■ **DATA FOR THIS EXERCISE**

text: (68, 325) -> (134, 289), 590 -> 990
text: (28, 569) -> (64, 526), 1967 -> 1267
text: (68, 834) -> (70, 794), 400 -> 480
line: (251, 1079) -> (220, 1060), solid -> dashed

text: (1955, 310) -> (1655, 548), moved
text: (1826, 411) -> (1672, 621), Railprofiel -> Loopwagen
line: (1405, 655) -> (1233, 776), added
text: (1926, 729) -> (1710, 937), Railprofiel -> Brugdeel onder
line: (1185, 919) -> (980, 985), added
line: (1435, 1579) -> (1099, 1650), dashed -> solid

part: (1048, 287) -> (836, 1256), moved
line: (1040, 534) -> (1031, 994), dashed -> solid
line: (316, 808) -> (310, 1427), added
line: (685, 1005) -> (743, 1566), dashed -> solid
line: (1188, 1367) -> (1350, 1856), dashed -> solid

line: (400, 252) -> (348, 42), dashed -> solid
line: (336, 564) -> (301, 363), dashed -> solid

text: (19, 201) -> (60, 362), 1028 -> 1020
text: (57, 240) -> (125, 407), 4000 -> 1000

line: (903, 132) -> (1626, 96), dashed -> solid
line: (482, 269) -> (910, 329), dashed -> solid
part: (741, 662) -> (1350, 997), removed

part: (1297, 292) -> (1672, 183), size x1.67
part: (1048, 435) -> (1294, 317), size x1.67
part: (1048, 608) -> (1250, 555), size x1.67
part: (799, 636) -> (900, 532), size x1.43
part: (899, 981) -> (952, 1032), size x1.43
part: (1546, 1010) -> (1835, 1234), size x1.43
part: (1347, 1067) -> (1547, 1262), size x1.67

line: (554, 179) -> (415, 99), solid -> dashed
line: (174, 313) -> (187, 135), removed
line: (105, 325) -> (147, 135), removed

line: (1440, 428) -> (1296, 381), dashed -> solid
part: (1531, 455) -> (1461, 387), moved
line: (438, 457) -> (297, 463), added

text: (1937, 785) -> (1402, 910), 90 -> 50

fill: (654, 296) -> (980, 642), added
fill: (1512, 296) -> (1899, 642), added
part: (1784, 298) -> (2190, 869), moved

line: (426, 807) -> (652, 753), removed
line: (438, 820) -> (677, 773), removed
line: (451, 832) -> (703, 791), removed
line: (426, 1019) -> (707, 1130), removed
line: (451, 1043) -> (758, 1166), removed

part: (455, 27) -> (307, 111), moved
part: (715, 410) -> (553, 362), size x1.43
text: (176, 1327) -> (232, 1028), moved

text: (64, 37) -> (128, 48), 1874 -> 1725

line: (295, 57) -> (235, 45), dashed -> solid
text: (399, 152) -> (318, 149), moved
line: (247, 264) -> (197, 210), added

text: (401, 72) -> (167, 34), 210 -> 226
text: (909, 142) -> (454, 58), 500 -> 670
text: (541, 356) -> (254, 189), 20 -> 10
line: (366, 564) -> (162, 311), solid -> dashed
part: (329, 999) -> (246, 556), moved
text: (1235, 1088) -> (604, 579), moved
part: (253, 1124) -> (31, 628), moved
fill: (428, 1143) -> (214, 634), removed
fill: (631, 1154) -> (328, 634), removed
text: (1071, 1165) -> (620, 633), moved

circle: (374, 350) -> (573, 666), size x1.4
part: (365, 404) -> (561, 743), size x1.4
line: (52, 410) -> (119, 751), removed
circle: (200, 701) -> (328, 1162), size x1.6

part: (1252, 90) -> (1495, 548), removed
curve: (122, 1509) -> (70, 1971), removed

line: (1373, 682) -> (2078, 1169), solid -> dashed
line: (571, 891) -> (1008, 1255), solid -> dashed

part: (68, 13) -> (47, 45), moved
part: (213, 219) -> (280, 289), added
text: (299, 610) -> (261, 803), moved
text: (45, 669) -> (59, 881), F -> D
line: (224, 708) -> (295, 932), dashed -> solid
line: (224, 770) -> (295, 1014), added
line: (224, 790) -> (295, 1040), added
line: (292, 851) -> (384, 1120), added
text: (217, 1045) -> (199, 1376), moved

■ **AIM OF THE TASK**
Report all lines of the material that contain the word "circle".

■ **RESULT FOR THIS TASK**
circle: (374, 350) -> (573, 666), size x1.4
circle: (200, 701) -> (328, 1162), size x1.6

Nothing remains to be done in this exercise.